**Provided entries:**
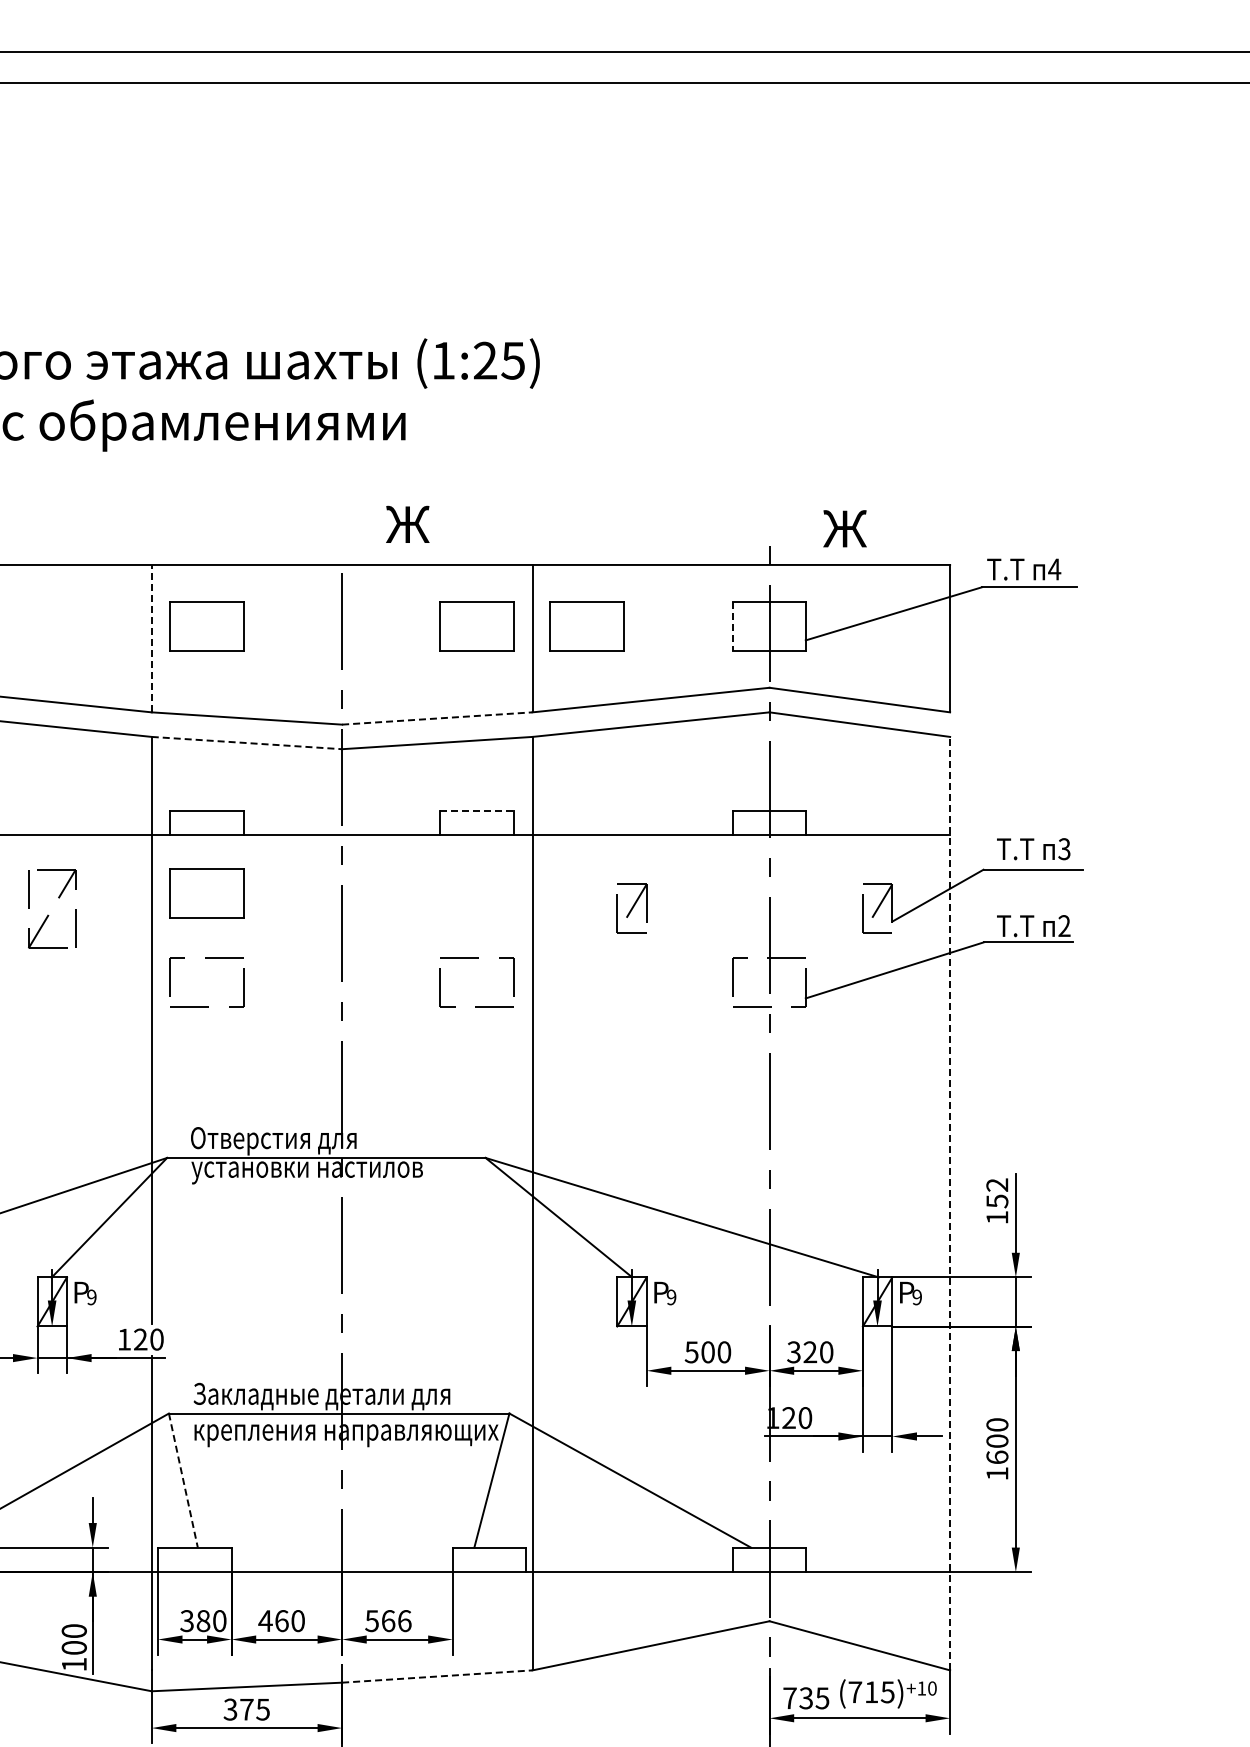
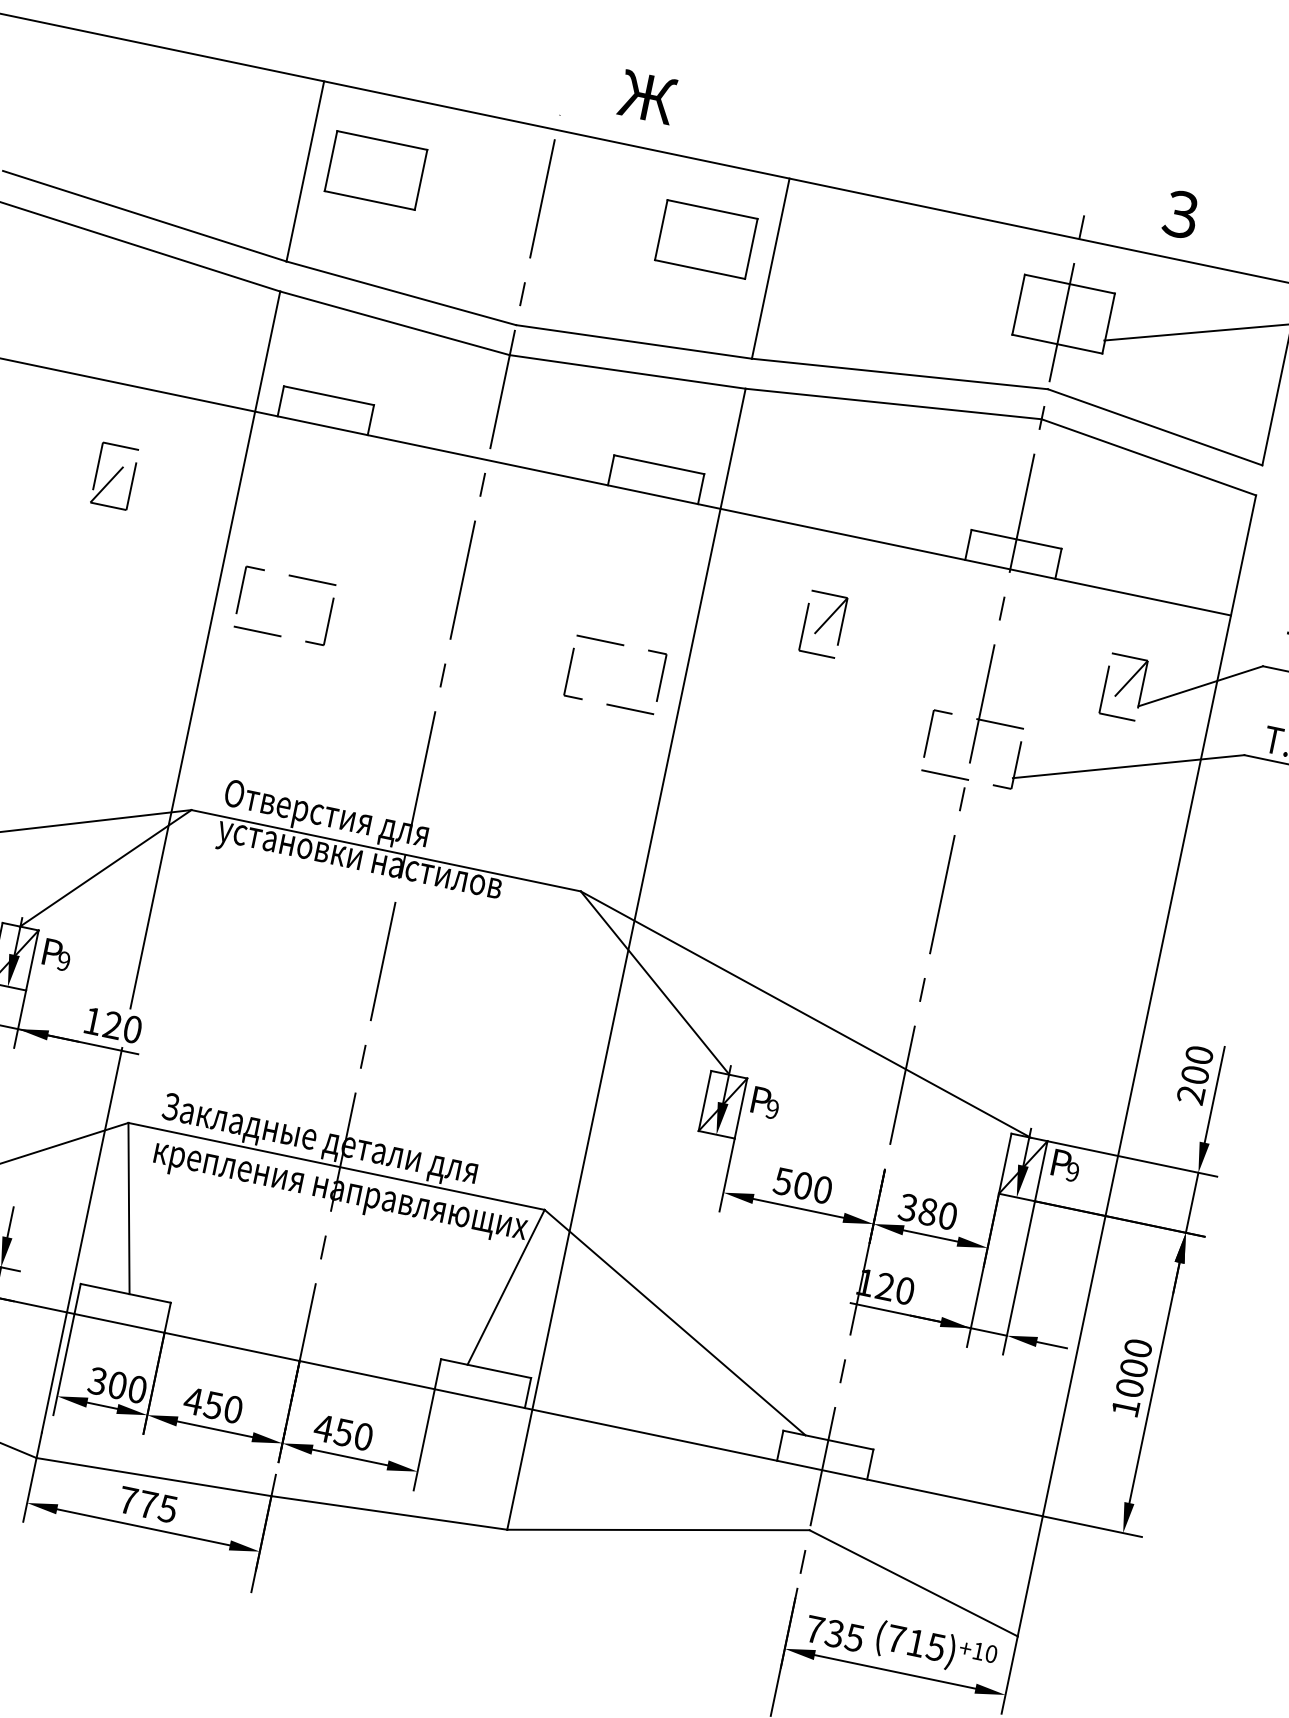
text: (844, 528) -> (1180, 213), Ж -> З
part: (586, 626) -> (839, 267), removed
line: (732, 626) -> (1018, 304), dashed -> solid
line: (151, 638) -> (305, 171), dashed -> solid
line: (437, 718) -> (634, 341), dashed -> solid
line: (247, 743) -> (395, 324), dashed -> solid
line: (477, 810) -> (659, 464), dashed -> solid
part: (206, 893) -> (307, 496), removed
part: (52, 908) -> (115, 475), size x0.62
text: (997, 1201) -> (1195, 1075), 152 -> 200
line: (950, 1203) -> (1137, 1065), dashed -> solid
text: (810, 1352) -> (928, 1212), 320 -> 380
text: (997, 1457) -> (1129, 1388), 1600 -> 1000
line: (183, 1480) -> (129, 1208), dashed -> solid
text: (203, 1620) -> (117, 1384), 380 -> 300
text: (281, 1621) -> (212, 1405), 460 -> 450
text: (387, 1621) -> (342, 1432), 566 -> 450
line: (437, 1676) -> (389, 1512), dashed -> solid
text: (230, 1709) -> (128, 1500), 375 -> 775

**What the task asks:** All that is wanted is the line with "part: (206, 893) -> (307, 496), removed" and every later line in the entries, reproduced exactly.

**Solution for this problem:**
part: (206, 893) -> (307, 496), removed
part: (52, 908) -> (115, 475), size x0.62
text: (997, 1201) -> (1195, 1075), 152 -> 200
line: (950, 1203) -> (1137, 1065), dashed -> solid
text: (810, 1352) -> (928, 1212), 320 -> 380
text: (997, 1457) -> (1129, 1388), 1600 -> 1000
line: (183, 1480) -> (129, 1208), dashed -> solid
text: (203, 1620) -> (117, 1384), 380 -> 300
text: (281, 1621) -> (212, 1405), 460 -> 450
text: (387, 1621) -> (342, 1432), 566 -> 450
line: (437, 1676) -> (389, 1512), dashed -> solid
text: (230, 1709) -> (128, 1500), 375 -> 775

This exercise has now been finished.